By Dafna Linzer
Associated Press Writer
Wednesday, May 7, 1997 5:13 pm EDT
JERUSALEM (AP) -- Swiss banks may not be the only ones holding the missing assets of Holocaust victims: Some of the money may be in banks in Israel, according to a study published in an Israeli newspaper Wednesday.
Yossi Katz, a geography professor at Bar-Ilan University near Tel Aviv, wrote in Haaretz that German Jews deposited huge sums in banks here before World War II, and that the fate of the accounts remains unclear.
The report comes after a year in which Jewish groups and the U.S. Congress spearheaded a campaign against Swiss banks, accusing them of hiding up to $7 billion in unclaimed deposits of Jews who died at the hands of the Nazis.
Avraham Burg, the head of the quasi-governmental Jewish Agency and a leader of that campaign, said he would pursue Katz's allegations and expected that recovering such assets in Israel would be a much smoother process.
``I don't have the full information yet, but ... we will find a solution in a matter of weeks, not years,'' Burg told The Associated Press.
Katz wrote that the deposits made by Jews who lived in Germany and Nazi-occupied countries were frozen by British authorities in Mandatory Palestine under the so-called ``Trading with Enemy Order.'' Also frozen were assets in Palestine owned by Jews who lived in territory controlled by Nazi Germany.

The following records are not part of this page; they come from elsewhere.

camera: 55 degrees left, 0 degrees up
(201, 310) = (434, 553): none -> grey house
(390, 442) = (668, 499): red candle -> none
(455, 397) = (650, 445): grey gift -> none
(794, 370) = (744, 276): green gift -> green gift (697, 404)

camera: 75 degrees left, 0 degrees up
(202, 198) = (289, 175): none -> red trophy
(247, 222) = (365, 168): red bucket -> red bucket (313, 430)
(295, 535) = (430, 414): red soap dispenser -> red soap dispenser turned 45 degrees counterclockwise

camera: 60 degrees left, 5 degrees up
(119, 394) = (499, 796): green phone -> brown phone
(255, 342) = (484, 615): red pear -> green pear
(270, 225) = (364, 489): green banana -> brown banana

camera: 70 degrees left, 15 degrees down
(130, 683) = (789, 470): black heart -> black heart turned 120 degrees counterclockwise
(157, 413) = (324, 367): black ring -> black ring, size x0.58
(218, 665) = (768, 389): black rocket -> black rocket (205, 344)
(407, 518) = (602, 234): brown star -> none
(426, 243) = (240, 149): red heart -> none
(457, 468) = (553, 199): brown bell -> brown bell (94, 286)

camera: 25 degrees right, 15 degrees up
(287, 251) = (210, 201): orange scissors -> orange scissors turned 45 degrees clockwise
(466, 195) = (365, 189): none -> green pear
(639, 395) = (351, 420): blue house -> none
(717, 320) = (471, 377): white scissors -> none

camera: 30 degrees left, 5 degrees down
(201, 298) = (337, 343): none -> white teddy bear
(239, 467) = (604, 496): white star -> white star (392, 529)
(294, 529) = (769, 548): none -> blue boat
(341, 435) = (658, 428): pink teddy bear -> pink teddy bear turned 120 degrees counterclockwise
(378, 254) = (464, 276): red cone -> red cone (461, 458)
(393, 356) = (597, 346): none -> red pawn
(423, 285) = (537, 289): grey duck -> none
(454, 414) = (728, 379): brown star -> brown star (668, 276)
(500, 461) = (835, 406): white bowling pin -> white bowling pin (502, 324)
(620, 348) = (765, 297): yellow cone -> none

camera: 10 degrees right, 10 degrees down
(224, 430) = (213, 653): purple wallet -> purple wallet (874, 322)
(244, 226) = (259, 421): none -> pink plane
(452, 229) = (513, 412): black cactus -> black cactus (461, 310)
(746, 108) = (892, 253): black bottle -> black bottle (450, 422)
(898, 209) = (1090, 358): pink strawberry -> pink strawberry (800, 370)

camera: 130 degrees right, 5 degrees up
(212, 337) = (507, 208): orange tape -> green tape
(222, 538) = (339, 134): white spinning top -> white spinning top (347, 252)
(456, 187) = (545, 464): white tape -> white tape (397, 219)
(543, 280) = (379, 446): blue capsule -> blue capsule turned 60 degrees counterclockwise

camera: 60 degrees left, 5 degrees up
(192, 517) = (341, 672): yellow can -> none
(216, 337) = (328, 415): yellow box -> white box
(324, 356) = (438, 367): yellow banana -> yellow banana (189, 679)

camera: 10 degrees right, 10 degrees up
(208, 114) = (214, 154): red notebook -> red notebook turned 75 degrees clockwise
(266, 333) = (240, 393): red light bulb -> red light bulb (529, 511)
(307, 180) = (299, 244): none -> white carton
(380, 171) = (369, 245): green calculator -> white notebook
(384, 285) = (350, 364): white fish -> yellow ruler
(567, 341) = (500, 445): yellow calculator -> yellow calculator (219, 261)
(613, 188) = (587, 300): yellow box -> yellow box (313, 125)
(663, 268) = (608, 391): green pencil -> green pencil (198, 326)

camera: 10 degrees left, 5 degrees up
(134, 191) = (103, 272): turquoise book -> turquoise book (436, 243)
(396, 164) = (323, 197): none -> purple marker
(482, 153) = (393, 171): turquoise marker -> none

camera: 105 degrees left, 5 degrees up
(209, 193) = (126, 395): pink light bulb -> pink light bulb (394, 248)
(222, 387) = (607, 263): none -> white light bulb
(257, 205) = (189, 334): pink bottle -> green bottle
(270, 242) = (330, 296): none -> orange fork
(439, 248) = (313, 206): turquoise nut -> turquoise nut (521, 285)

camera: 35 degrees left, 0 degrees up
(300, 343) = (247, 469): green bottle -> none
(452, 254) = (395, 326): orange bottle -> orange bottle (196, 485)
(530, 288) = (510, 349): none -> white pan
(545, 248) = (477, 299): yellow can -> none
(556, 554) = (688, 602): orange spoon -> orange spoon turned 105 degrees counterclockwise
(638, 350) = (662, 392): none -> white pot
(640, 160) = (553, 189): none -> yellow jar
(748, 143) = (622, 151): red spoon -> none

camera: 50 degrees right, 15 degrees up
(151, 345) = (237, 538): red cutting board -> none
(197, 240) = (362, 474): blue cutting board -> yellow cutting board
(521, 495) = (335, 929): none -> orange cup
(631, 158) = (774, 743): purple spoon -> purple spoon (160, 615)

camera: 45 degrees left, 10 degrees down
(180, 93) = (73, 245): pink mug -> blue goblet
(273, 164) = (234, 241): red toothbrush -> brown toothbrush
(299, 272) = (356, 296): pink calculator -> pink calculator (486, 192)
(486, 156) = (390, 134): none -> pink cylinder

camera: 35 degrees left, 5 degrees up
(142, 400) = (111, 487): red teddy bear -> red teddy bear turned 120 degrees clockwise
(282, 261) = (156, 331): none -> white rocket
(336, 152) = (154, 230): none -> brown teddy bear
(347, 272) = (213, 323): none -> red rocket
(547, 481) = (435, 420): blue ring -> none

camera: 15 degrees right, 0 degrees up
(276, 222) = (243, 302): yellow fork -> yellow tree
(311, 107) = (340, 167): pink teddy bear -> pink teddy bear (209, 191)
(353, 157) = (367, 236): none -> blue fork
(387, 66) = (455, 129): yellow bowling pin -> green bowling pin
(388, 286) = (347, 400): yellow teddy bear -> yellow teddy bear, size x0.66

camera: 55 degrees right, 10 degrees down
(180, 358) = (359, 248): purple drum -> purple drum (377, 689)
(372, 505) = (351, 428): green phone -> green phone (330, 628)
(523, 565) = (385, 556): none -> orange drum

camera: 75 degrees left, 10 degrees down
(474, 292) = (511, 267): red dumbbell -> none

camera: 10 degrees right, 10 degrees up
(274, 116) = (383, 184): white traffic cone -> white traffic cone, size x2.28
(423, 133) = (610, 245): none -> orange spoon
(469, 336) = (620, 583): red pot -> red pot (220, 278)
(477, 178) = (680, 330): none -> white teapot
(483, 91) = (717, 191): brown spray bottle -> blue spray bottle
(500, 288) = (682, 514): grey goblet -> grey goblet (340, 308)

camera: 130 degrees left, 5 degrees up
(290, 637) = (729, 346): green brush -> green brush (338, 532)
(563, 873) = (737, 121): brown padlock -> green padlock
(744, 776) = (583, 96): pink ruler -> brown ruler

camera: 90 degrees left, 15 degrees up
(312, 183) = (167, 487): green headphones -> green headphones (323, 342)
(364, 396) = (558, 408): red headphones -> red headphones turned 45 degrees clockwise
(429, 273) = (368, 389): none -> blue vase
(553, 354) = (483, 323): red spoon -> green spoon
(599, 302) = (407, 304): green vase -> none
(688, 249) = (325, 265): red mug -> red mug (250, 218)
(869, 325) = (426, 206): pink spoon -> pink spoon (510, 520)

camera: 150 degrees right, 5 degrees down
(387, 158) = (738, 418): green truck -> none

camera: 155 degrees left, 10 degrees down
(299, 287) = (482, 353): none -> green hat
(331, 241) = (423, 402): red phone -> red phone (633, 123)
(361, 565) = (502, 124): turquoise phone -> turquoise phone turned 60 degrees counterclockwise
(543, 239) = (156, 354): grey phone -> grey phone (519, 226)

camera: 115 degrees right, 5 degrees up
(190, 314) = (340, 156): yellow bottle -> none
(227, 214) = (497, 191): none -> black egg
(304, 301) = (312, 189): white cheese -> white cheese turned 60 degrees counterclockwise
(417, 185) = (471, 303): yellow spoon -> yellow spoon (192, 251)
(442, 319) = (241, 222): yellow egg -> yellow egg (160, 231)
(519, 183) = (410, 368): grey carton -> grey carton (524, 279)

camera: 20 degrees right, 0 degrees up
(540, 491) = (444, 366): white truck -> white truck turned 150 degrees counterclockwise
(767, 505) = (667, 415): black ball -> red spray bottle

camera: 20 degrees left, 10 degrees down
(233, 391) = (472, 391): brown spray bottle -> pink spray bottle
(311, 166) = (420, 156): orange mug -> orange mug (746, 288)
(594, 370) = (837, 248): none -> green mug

Although he did not know the exact sum involved, Katz cited a 1946 study showing deposits in Palestine banks frozen under the act totaling 2.1 million pounds sterling; not accounting for interest, that now equals 44 million pounds, or $70 million.
Katz said that in 1949, Israel's government investigated but failed to confirm a claim that there were ``many millions of pounds'' in such assets in the Anglo-Palestine Company -- a Jewish-owned bank which later became Bank Leumi, currently Israel's second-largest financial institution.
``We don't know anything about these funds. We have never heard about them,'' said Bank Leumi spokeswoman Ricki Karmi. She said the bank had never received any inquiries on the issue.
There was no immediate comment from Israeli or British authorities.
Katz wrote that an unknown number of deposits were handed by the banks back to heirs of the depositors, and another unknown sum was taken over by the state.
``If unclaimed deposits of Holocaust victims were transferred to state coffers -- this was just,'' Katz wrote. But he added: ``We can only hope the state made an effort to locate surviving depositors of the legal heirs.''
Katz was not available for further comment.